Games firms in South Korea are getting a funding boost from Microsoft. The software giant has agreed to invest more than $19m (£11.7m) to help develop online gaming in the nation. The money will be divided among more than 25 local developers who specialise in creating and running games on the internet. South Koreans are acknowledged to be among the most net savvy in the world and online games are hugely popular among its users.

The cash will be spent over the next four years and is part of a larger $60m (£36.9m) investment in local software development announced in late 2009. The deal involves Microsoft providing technological aid, marketing support and training for the games makers. Some of the online games with the largest numbers of players were created in South Korea such as side-scrolling role-playing game Maple Story and massively multi-player title Lineage.

The top players of popular games such as Starcraft and Warcraft III are professionals and compete in televised tournaments. Along with the US and China, South Korea has the biggest online games market. Research by Euromonitor suggests that the computer games market in South Korea grew by 12.8% in 2008, and looks set to continue that growth in the future.

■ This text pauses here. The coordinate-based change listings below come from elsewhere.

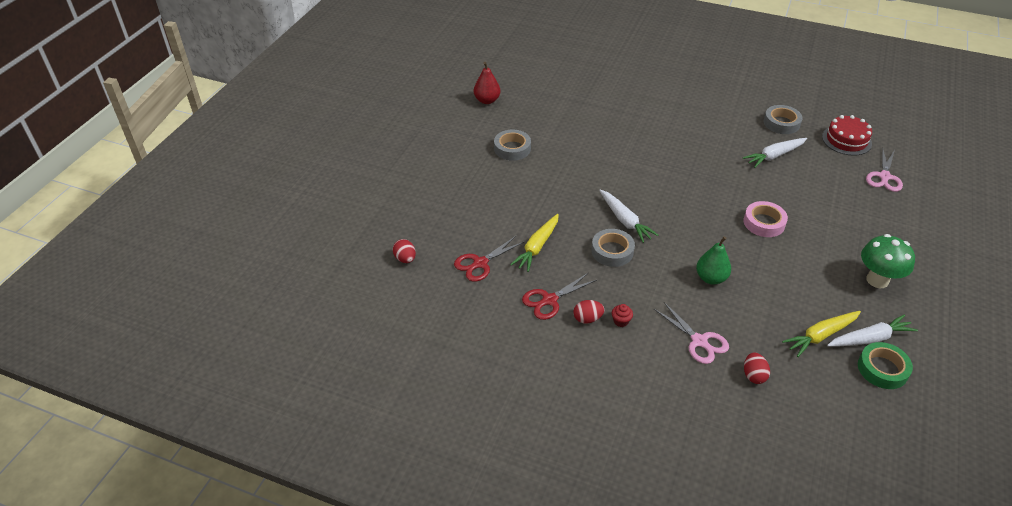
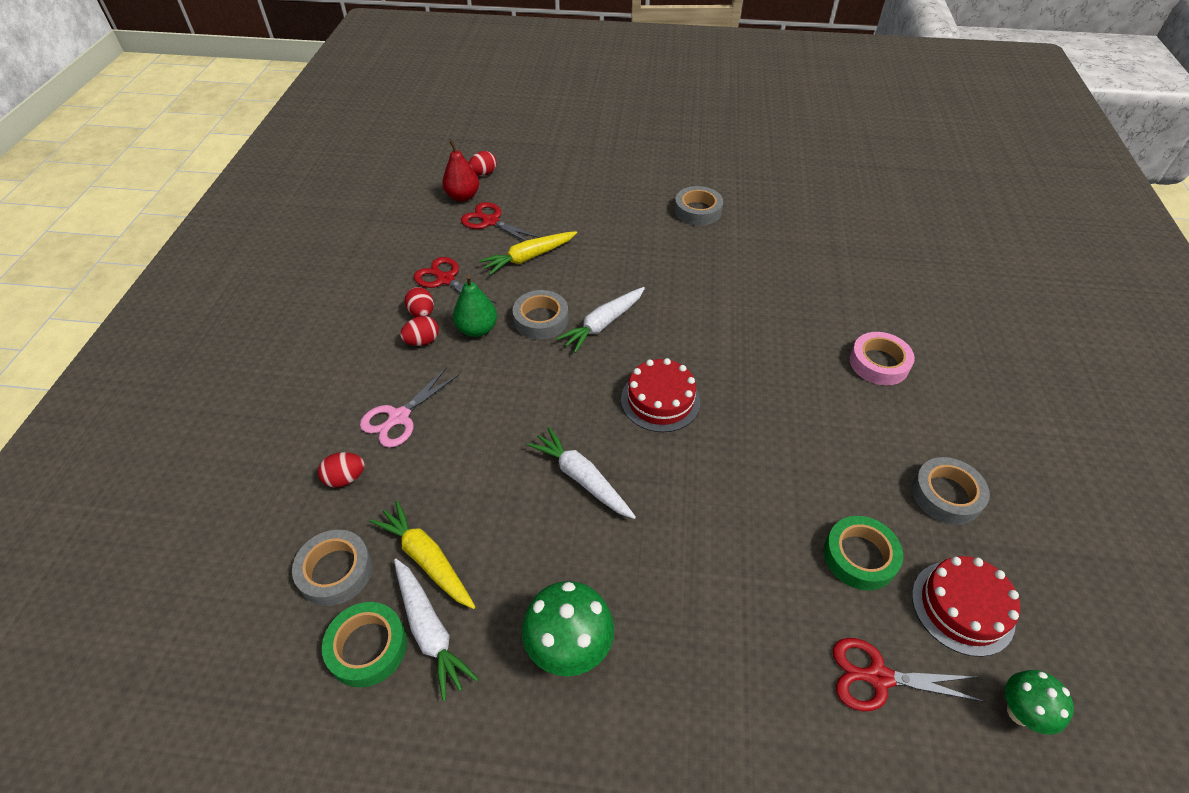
camera: 75 degrees right, 5 degrees up
(487, 100) = (780, 176): red pear -> red pear (463, 196)
(537, 247) = (529, 257): yellow carrot -> yellow carrot turned 45 degrees counterclockwise
(621, 321) = (422, 341): red cupcake -> red egg
(701, 208) = (660, 400): none -> red cake
(711, 278) = (517, 421): green pear -> green pear (477, 329)
(764, 223) = (658, 478): pink tape -> pink tape (879, 363)
(774, 156) = (840, 487): white carrot -> white carrot (582, 478)
(818, 162) = (859, 556): none -> green tape
(830, 383) = (335, 571): none -> grey tape
(884, 177) = (877, 677): pink scissors -> red scissors
(897, 142) = (1020, 712): none -> green mushroom

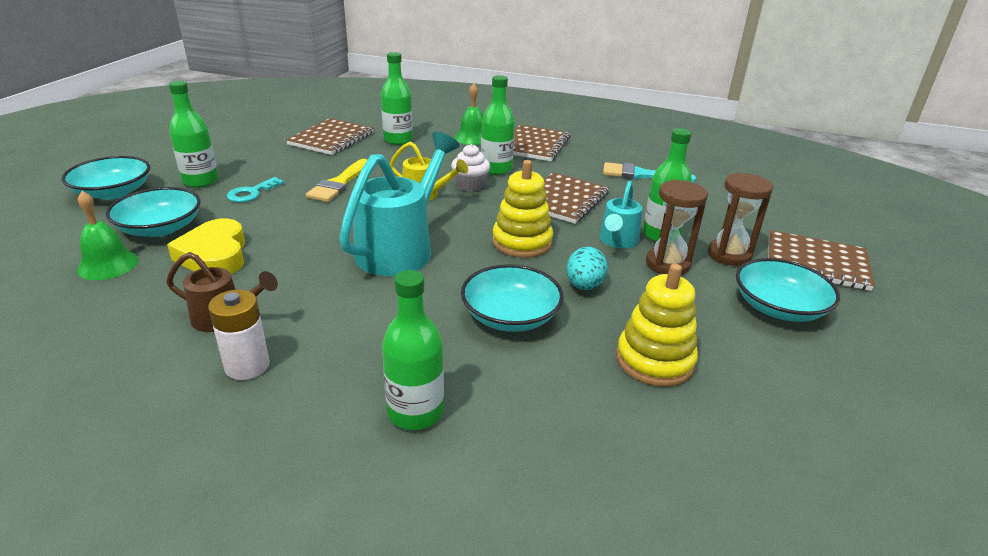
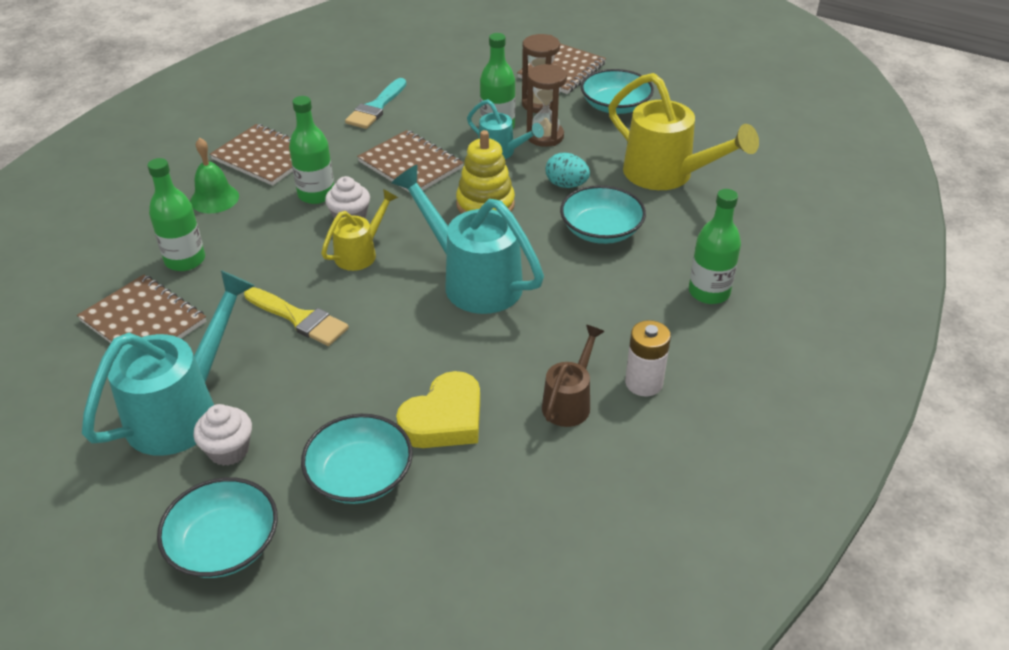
camera: 75 degrees left, 10 degrees up
(108, 265) = (439, 511): green bell -> none
(200, 181) = (229, 450): green bottle -> white cupcake
(214, 255) = (444, 419): yellow heart -> yellow heart turned 45 degrees counterclockwise
(243, 162) = (182, 410): none -> turquoise watering can
(251, 193) = (291, 396): turquoise key -> none
(654, 360) = (666, 175): yellow stacking toy -> yellow watering can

South Koreans are also known to be a nation of very heavy Microsoft users and Internet Explorer is used by more than 95% of web users. By contrast in many other nations IE’s market share has dropped below 70%.

Source: http://news.bbc.co.uk/2/hi/technology/8272375.stm

Sorry for the long wall of text, but this is definitely good news for the F2P MMO market. Next we know, Microsoft will be buying over Korean studios like NCsoft, Hanbitsoft etc. Which is also good news in my opinion.

3 COMMENTS

  1. Sorry for having added like 6 comments in a row today…

    Anyway, while it is relatively good news of course, I'm not sure it would be a good thing if Microsoft buys all the MMO studios in Korea. It's not that I'm anti-Microsoft or anything, but I feel that if there is one single entity at the top controlling releases and approvals, then games will most likely end up even more similar than they currently are. You can see this happening when EA buys game companies: The games made by those companies suddenly start confirming more and more to standard EA games. I'd assume it'd be no different for Microsoft (Or any other company, really).